Так он, тот молчаливый Флахсман, в Иркутске, в кабинете барона Шперлинга, и первый взор его сказал все Амалии. Когда при громе японской чашки, разбившейся в мелкие кусочки, дядя выпустил из рта свою трубку и быстро спросил: "Was machen sie doch?

[1]

". Амалия едва не бросилась на шею к дяде и не сказала ему: "Er liebt, et liebt!"

[2]

.

5

ДЯДЯ — УЧИТЕЛЬ

Так: Флахсман точно любил. Он не умел, не хотел ничего говорить Амалии, но оставил все выгоды службы, не послушал никого из честолюбивых своих родственников, выпросил себе место в Сибирском полку и поскакал в Иркутск.

Тогда узнала Амалия счастие любить и быть любимою. Тогда, гуляя с Флахсманом по берегу широкой Ангары, бывая с ним и с дядею за городом, в тени густых лесов, читая любимых поэтов Германии и Франции (Увы! Пушкина и Жуковского тогда еще не было, а Ломоносова девушки не читали), Амалия желала, чтобы Флахсман не поспешил сказать ей: "Я люблю тебя, Амалия!" Есть чувство в сердце человека, которое не знаю как назвать. Когда мы видим уже, что мы непременно будем счастливы, когда легкие крылышки радости уже веют на нас чем-то неземным, мы находим наслаждение удалить на несколько мгновений нашу радость, наше счастье, говорим ему: постой! и сердце наше упивается и надеждою, и наслаждением: это миг перехода надежды в счастье, и этот миг — лучше самого счастья! Так счастливый юноша приближает уста свои к розовым устам красавицы, забывая годы бедствий, и — останавливается, глядит на лицо ее, одушевленное счастием, и не прикасается к устам красавицы…
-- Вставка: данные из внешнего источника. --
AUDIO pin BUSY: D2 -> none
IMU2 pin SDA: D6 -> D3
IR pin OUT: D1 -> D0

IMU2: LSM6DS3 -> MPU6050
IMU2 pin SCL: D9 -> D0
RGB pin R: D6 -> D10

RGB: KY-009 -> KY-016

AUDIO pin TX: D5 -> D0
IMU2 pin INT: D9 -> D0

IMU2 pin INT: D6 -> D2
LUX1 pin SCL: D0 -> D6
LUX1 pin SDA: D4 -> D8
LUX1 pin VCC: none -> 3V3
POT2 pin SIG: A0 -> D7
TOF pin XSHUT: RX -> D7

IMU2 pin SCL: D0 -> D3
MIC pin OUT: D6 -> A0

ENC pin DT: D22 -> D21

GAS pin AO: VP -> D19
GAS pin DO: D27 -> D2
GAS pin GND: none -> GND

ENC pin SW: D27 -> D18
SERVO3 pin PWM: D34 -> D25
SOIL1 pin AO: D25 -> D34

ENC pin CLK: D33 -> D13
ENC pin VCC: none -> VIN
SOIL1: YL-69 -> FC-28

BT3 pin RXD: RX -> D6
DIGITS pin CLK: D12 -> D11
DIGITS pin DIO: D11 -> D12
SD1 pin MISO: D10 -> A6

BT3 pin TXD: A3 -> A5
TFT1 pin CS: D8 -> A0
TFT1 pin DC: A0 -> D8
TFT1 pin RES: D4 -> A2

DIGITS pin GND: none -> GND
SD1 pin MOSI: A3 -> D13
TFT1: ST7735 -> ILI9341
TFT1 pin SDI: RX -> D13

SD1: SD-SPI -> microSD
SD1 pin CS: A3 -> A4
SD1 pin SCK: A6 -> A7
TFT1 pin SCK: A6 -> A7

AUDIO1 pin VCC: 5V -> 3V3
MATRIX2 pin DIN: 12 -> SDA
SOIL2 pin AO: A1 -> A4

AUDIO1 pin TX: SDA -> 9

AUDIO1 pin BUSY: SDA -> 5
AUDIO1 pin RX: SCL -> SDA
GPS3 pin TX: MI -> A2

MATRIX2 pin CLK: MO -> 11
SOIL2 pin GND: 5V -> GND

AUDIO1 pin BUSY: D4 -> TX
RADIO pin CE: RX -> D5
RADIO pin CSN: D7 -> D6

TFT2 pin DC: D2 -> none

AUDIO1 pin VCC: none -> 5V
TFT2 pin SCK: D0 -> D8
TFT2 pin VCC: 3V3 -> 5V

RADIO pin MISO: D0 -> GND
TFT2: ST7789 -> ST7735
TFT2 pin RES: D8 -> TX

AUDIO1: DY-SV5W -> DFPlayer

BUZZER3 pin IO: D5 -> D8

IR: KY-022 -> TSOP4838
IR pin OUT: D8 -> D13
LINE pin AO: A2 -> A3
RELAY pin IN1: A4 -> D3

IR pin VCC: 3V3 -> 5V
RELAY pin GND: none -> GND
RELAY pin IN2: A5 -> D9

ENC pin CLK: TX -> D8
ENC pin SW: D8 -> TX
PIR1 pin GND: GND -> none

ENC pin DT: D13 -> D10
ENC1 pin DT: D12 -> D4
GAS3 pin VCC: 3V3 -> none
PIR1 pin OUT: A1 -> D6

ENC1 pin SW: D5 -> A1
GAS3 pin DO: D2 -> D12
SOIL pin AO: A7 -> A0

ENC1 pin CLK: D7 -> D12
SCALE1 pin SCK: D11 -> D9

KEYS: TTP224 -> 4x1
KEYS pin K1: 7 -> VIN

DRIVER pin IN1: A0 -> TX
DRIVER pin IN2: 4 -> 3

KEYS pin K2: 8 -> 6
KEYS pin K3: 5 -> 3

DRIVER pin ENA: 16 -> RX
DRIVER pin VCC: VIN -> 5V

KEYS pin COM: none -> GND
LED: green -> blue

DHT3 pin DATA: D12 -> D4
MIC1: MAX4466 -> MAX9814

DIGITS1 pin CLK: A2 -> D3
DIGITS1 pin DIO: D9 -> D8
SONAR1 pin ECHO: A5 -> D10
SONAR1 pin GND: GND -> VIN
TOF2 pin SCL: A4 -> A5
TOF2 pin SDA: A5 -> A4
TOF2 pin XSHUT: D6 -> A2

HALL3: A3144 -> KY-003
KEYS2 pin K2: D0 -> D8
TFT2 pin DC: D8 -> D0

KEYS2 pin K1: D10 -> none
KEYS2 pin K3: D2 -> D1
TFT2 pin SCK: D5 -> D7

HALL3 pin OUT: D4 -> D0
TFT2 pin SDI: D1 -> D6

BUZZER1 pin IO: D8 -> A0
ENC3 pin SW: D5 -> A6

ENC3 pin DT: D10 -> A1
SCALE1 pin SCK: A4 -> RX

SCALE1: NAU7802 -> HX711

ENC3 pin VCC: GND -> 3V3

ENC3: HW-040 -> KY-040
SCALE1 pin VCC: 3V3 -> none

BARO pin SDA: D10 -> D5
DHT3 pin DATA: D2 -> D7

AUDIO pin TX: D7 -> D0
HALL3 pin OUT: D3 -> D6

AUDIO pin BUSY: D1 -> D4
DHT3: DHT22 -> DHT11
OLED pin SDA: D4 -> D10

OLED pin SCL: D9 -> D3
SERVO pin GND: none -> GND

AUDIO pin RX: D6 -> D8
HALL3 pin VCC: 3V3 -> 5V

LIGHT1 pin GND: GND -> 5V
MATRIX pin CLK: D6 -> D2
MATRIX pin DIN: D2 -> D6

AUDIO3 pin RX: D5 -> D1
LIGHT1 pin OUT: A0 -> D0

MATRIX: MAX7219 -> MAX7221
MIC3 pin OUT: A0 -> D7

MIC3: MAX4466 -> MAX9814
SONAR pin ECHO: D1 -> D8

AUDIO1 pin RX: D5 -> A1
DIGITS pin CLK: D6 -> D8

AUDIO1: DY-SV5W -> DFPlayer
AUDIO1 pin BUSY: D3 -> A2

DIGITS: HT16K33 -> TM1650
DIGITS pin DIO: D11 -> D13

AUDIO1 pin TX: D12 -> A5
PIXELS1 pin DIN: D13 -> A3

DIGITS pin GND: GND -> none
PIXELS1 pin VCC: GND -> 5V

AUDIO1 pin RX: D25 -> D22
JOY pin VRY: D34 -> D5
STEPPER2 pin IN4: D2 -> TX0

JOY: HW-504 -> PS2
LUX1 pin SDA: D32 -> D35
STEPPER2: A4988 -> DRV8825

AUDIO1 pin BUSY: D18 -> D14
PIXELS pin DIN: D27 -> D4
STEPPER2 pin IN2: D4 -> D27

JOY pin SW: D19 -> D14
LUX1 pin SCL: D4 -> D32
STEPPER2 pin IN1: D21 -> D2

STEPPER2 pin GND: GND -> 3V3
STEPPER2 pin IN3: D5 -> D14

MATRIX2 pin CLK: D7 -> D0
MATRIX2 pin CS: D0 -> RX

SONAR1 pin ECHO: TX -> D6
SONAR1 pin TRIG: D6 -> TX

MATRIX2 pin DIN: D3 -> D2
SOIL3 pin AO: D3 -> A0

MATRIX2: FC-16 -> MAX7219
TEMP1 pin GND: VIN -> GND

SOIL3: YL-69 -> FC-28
Флахсман был сын богатого человека и думал, что никаких препятствий не может быть, если бы он потребовал руки Амалии. Его душа не искала идеалов, и пока он не видал Амалии, он не понимал любви. Взросший в семье многочисленной, жившей патриархальным русским бытом в Малороссии, он с детства привык к картинам семейственного счастия. Его душа, не испытавшая бурь жизни, изумилась миру фантазии, какой раскрыли ему взор на Амалию, ее речи, ее слова, ее романические мечты. Холодность Флахсмана подтаяла от тихого огня любви, но она держалась еще, когда Флахсман оставил Крым, держалась, как гора Швейцарская, подмытая горными потоками. Но когда он приехал в гранитный Петербург, когда тоска одиночества среди многолюдства начала грызть его сердце — холодность Флахсмана рухнула вдруг, будто тяжкая лавина Швейцарских гор, которая рушит горы, засыпает долины, губит все и сворачивает реки в их течении. Хаос души Флахсмановой слышал небесную гармонию любви, и юноша почувствовал сильно и пламенно, что только любовь Амалии, только сердце ее укротят бурю его сердца и возвратят ему счастие.

Так протекало время. Флахсман не мог сблизиться с дядею Амалии и не замечал перемены в этой, дымящейся беспрерывно, флегматической фигуре. Но наблюдатель посторонний мог бы заметить постоянные изменения в высокобаронской персоне дяди Амалиина.

При первой встрече с Флахсманом в Иркутске барон подумал, после продолжительного разговора: "Зачем он приехал сюда? Верно, не за чинами, не за деньгами, не за тем, чтобы меня столкнуть? Неужели так? Правда, у этих русских часто и многое так делается; иное дело мы… хм!"